C’est à cette même période que Bergson, à son cours du Collège de France, dénonce le pouvoir de la raison et proclame la toute puissance de l’ « élan vital ».
Einstein lui-même remettant en cause les théories de la physique newtonienne, affirme: « Nous nous sommes trompés, le monde véritable n’est pas ce que nous avons cru. Notre conception de l’espace et du temps doit être mise en cause. »
Le réel est autre chose que ce que nous entendons, touchons, sentons. Il existe des forces inconnues qui nous régissent sur lesquelles nous pouvons espérer agir.
C’est à ce moment que les surréalistes prennent connaissance des découvertes de Freud. Il est prouvé désormais que l’homme n’est pas seulement « un raisonneur » mais aussi « un dormeur » qui gagne chaque nuit dans le rêve le trésor qu’il dissipera le jour. Le mur qui séparait si jalousement, si immuablement la vie cachée de la vie consciente, le rêve de la pensée logique s’écroule.
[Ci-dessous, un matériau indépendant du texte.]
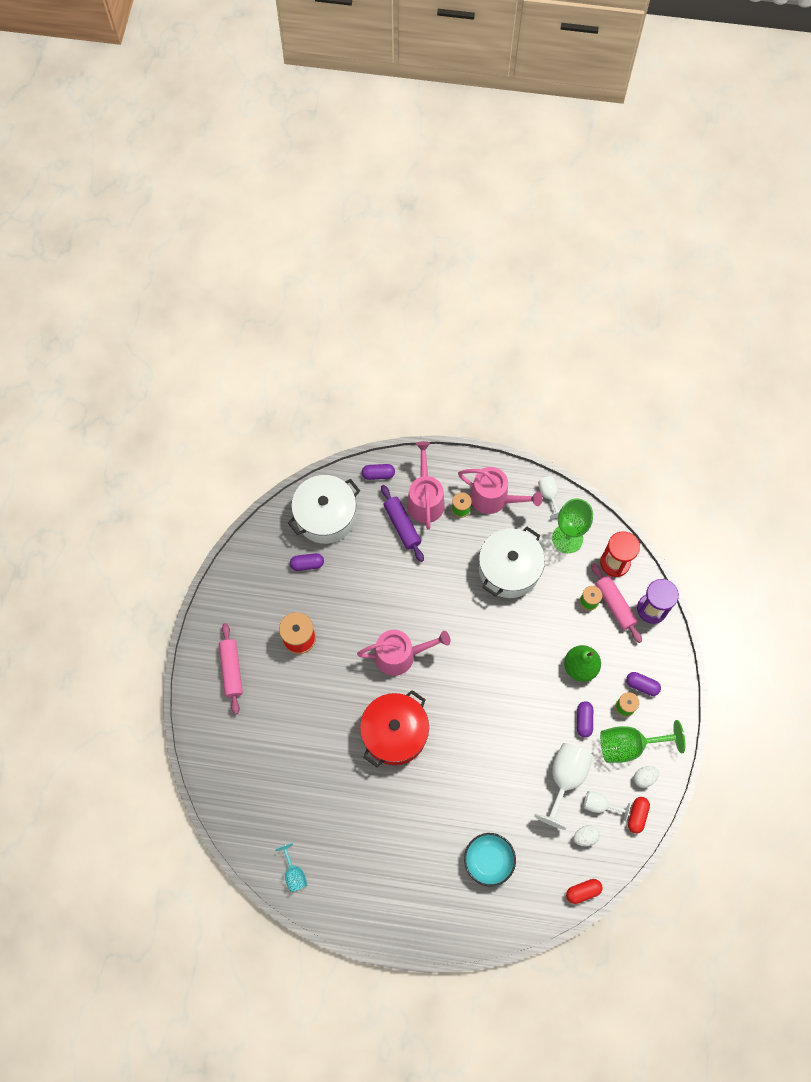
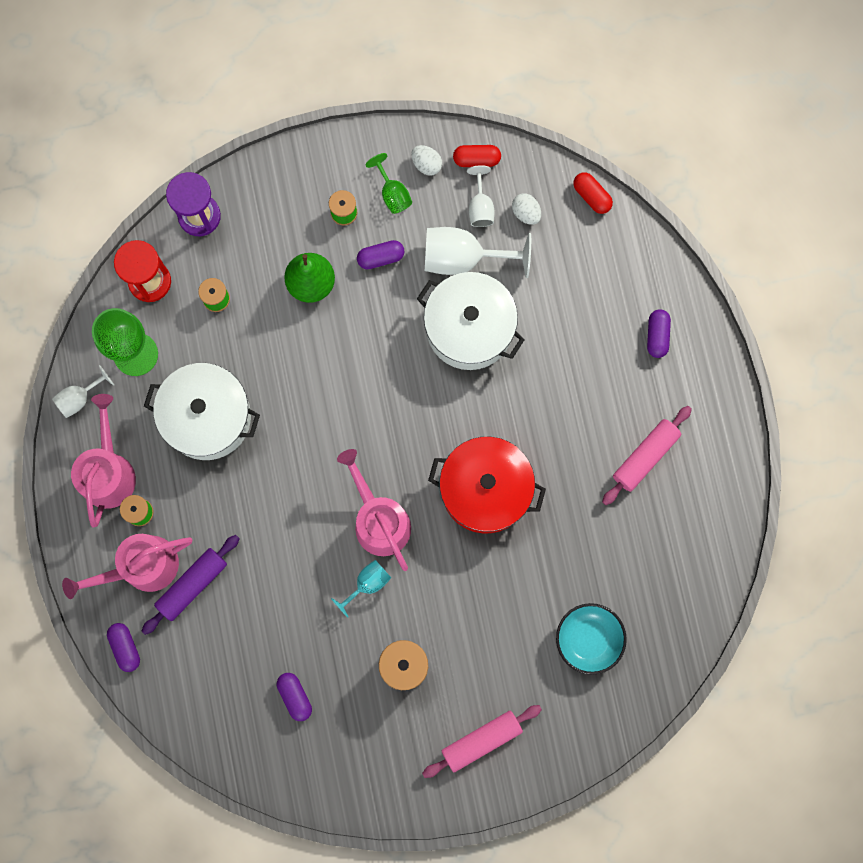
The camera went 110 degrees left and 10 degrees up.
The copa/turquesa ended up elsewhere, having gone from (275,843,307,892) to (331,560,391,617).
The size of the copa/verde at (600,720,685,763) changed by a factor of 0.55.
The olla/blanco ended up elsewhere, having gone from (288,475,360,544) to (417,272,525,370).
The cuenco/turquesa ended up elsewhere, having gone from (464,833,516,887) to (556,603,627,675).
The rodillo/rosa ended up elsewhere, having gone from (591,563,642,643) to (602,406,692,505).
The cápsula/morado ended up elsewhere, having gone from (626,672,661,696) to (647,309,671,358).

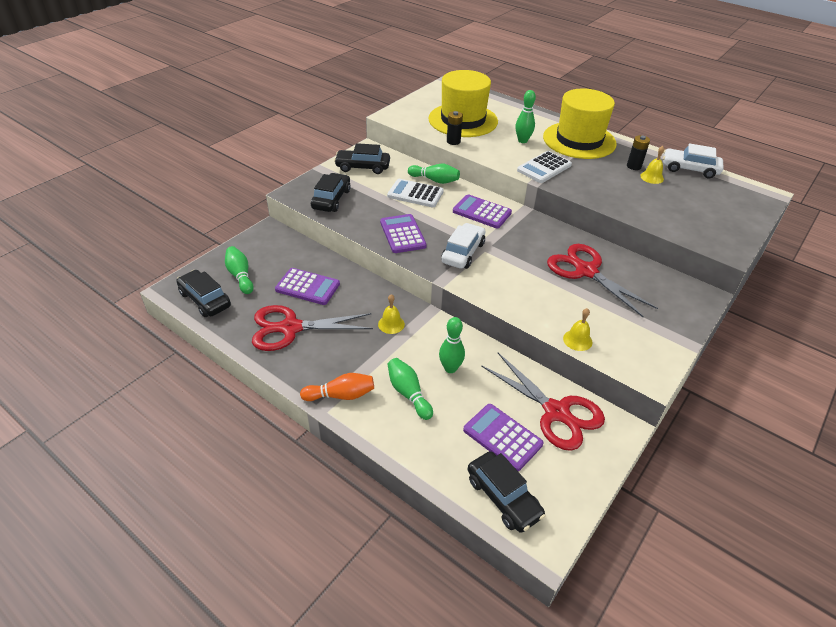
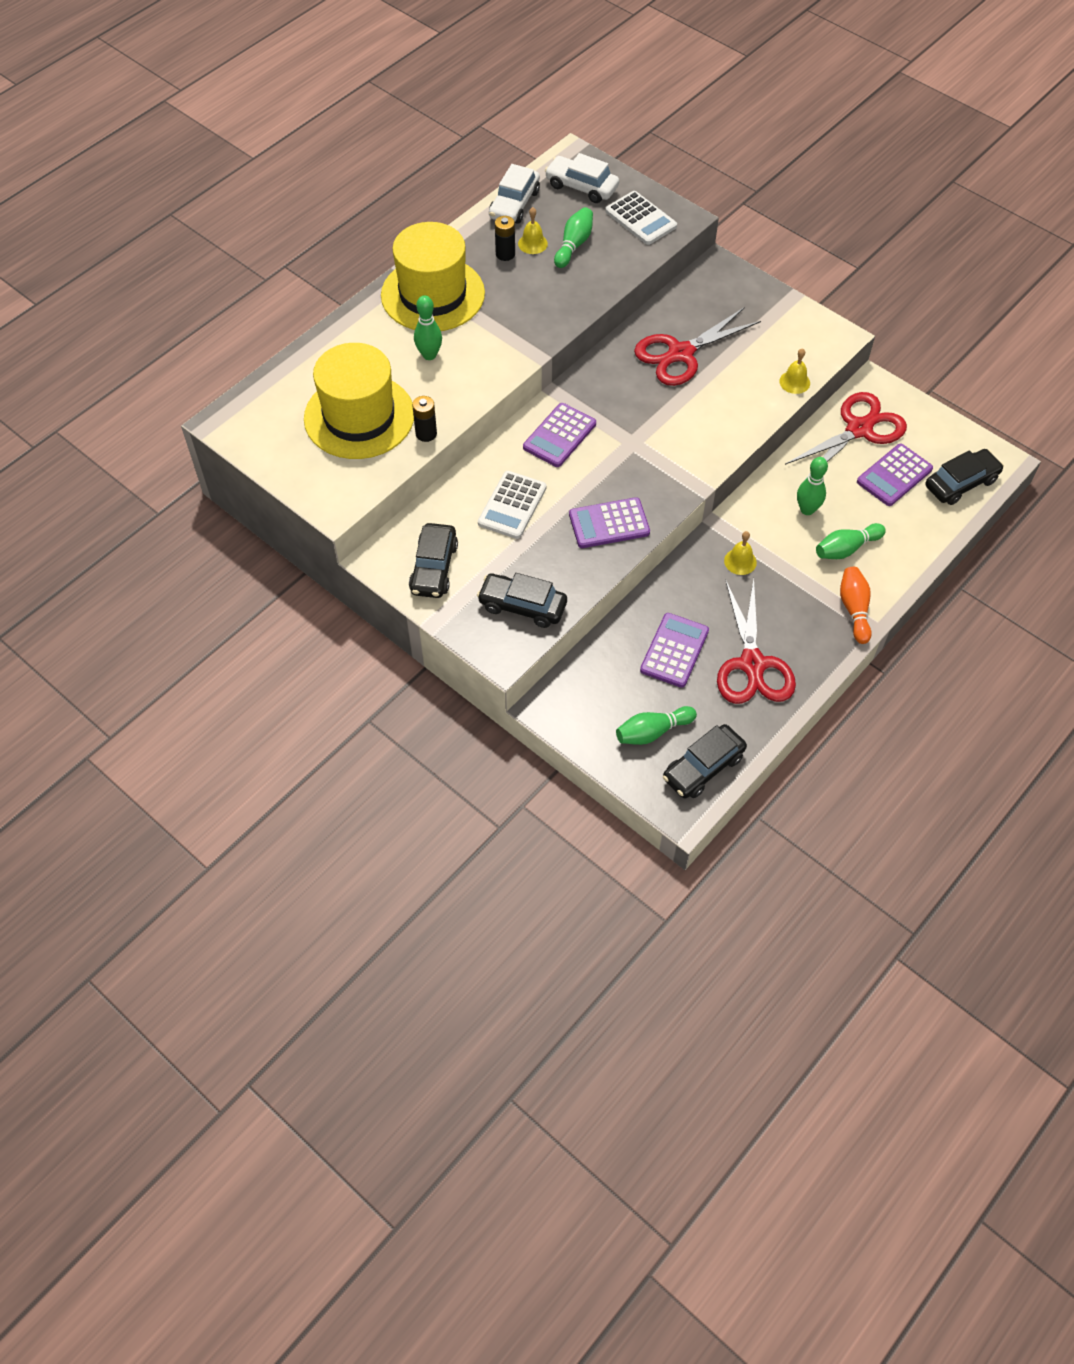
The camera went 85 degrees left and 15 degrees up.
The coche/blanco ended up elsewhere, having gone from (441,223,485,269) to (545,153,619,203).
The bolo/verde ended up elsewhere, having gone from (408,164,460,184) to (554,207,593,268).
The calculadora/blanco ended up elsewhere, having gone from (517,151,572,183) to (605,191,677,245).

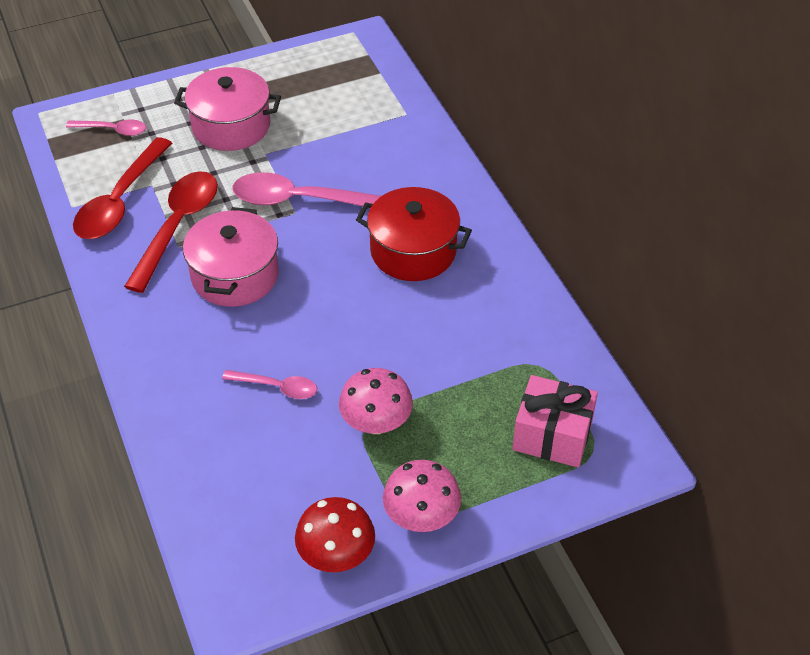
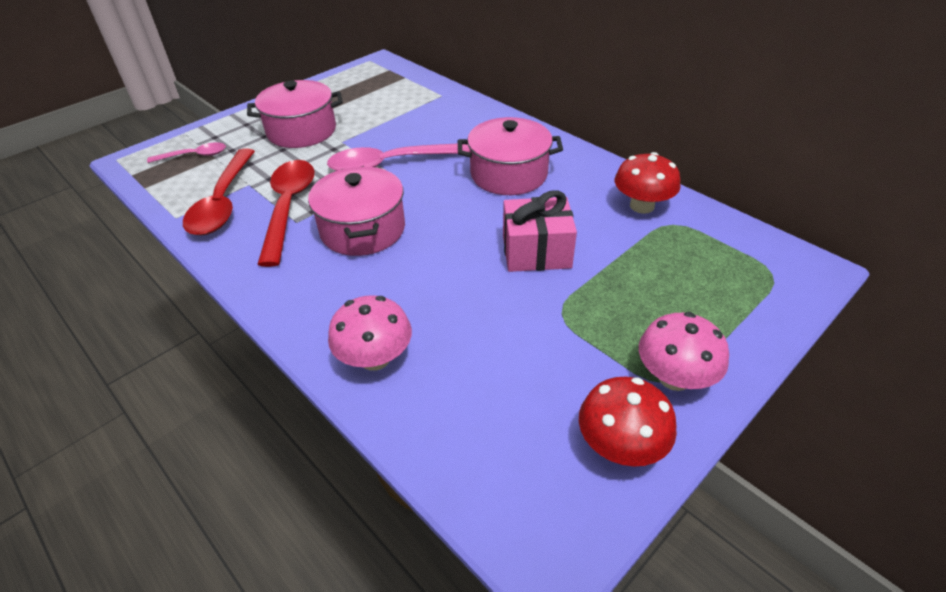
The camera went 20 degrees left and 5 degrees down.
The seta/rosa ended up elsewhere, having gone from (339,368,413,434) to (328,295,412,371).
What was the olla/rojo at (356,187,472,281) turned into the olla/rosa at (458,117,563,195).
The regalo/rosa ended up elsewhere, having gone from (512,375,598,467) to (503,190,577,272).
The second view gained the seta/rojo at (615,152,681,214).
The second view lost the cuchara/rosa at (222,370,317,399).

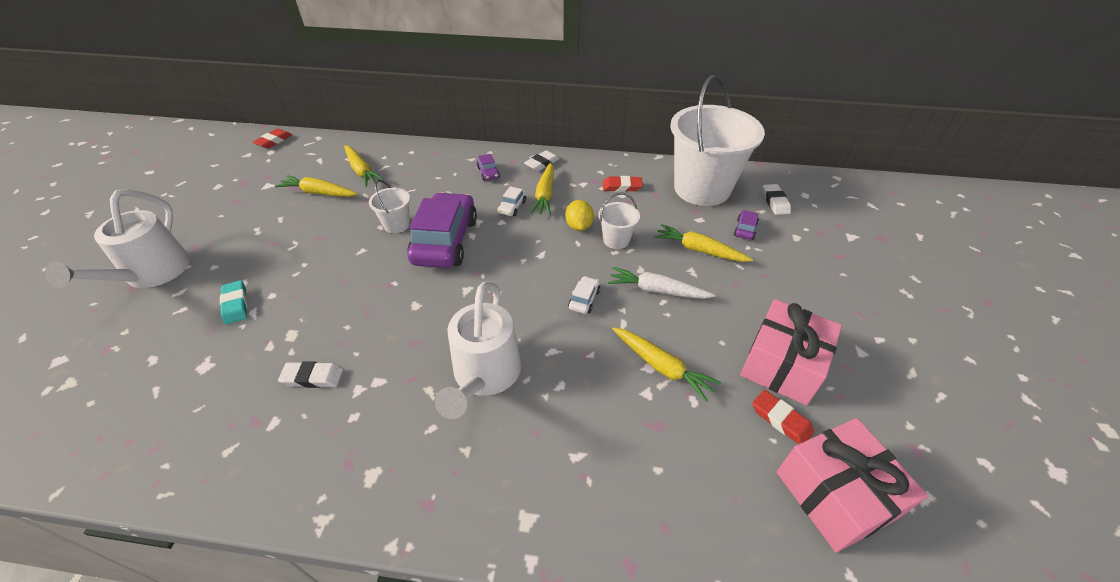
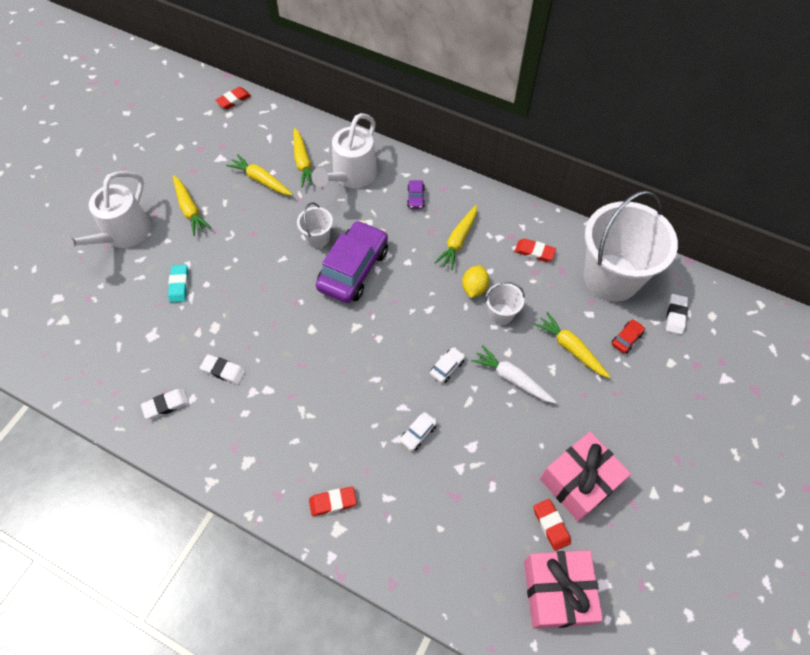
The camera went 20 degrees right and 15 degrees up.
The goma de borrar/blanco ended up elsewhere, having gone from (524,150,560,171) to (141,389,189,419).
The zanahoria/amarillo ended up elsewhere, having gone from (612,327,721,402) to (173,175,211,236).
The second view gained the goma de borrar/rojo at (309,486,357,516).
The regadera/blanco ended up elsewhere, having gone from (435,282,521,419) to (312,113,378,188).
The coche/blanco ended up elsewhere, having gone from (498,186,526,216) to (400,412,437,451).
What was the coche/morado at (734,210,759,240) turned into the coche/rojo at (612,319,645,353).

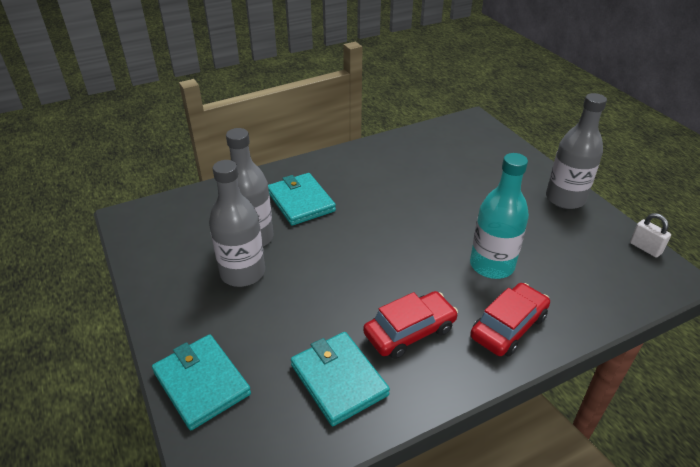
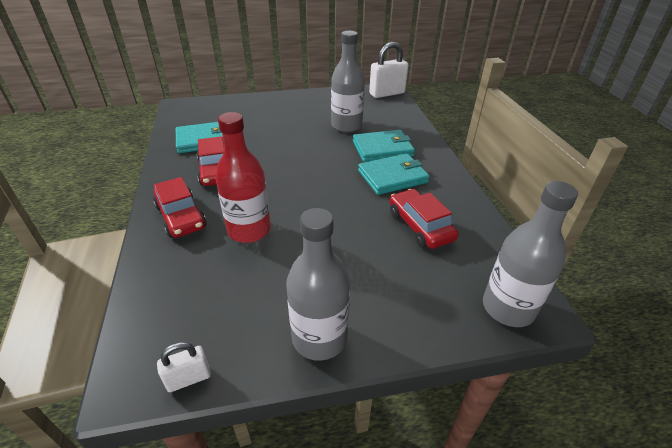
The camera went 105 degrees right and 0 degrees up.
What was the botella/turquesa at (470,153,529,279) turned into the botella/rojo at (215,112,271,243).
The cartera/turquesa ended up elsewhere, having gone from (152,334,251,430) to (358,153,430,195).
The second view gained the candado/blanco at (369,42,408,98).
The second view gained the coche/rojo at (389,189,459,249).
The botella/gris ended up elsewhere, having gone from (209,160,265,287) to (483,181,578,327).

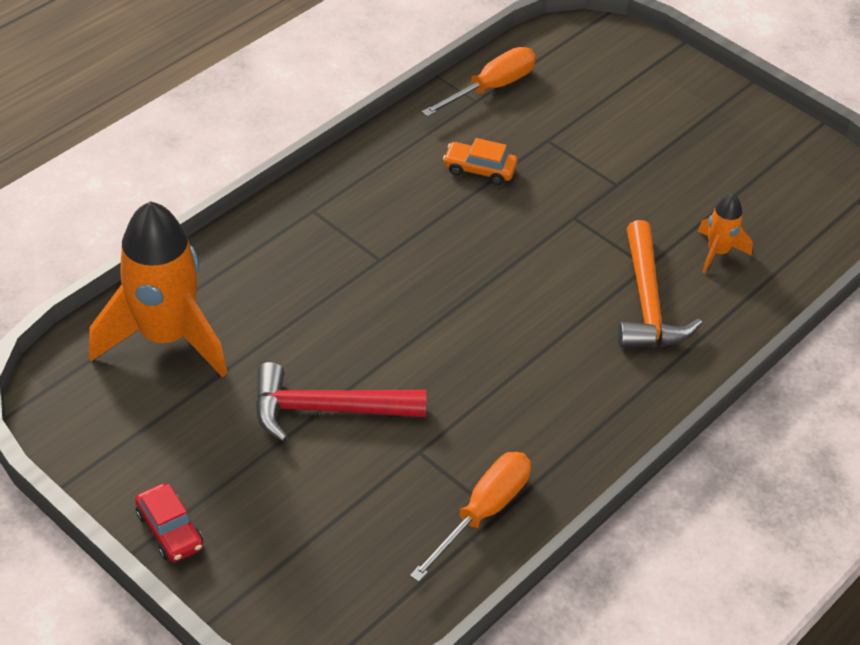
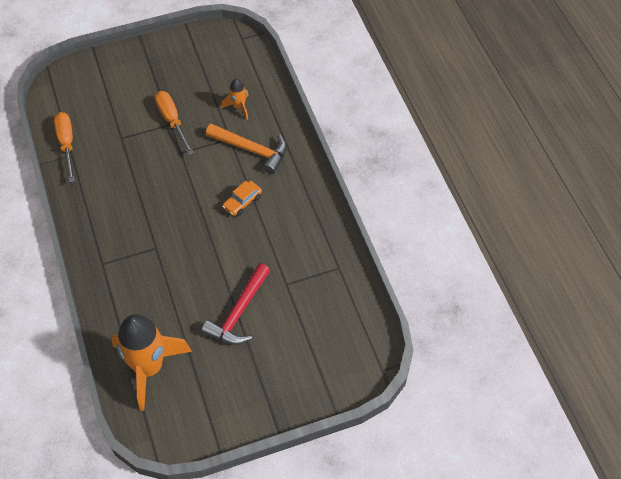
The camera went 60 degrees left and 10 degrees up.
The destornillador/naranja ended up elsewhere, having gone from (410,452,531,582) to (155,91,194,155).
The coche/naranja ended up elsewhere, having gone from (443,138,517,185) to (222,181,262,216).
The second view lost the coche/rojo at (135,483,203,562).

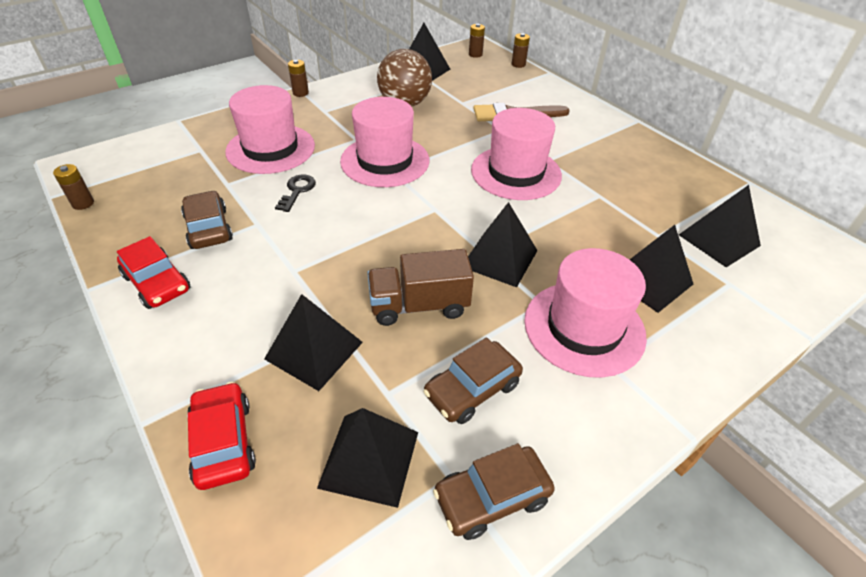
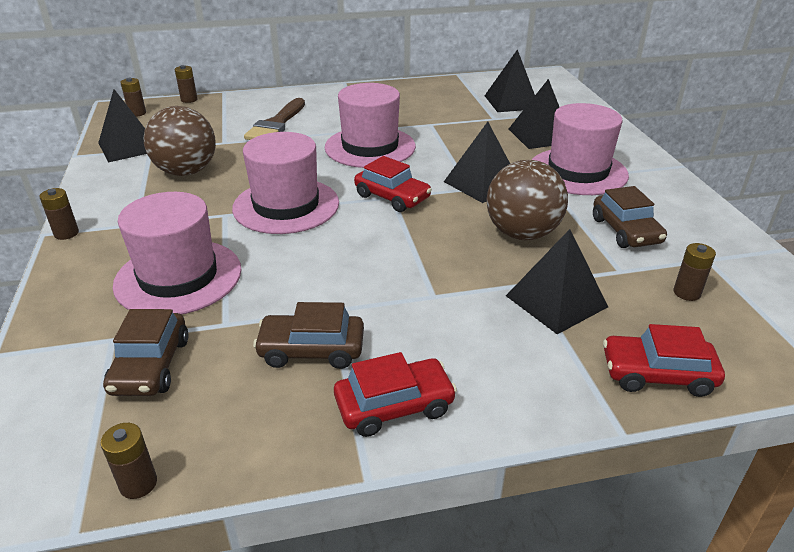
The camera went 65 degrees left and 10 degrees down.
The coche/marrón ended up elsewhere, having gone from (433,443,555,540) to (103,309,188,396).
The second view gained the coche/rojo at (354,156,432,212).
Where the camión/marrón stood at (367,249,474,326), the pelota/marrón came to stand at (486,160,568,240).
Where the pirámide/negro stood at (317,408,418,508), the pila/marrón came to stand at (673,243,716,301).
The second view lost the llave/negro at (275,175,316,212).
Sommes-nous sur le chemin de l’unité ? Orphée va-t-il pouvoir rassembler les morceaux de son corps déchiré ?
Le poète n’est plus seulement l’écho de ces émotions ni même le voyant ; il est le magicien, celui qui change la vie, le monde, et qui transforme l’homme.
Dans le second manifeste surréaliste, on peut lire : « Tout porte à croire qu’il existe un certain point de l’esprit d’où la vie et la mort, le réel et l’imaginaire, la passé et le futur, le communicable et l’incommunicable, le haut et la bas, cessent d’être perçus contradictoirement. C’est en vain qu’on chercherait à l’activité surréaliste un autre mobile que l’espoir de détermination de ce point. »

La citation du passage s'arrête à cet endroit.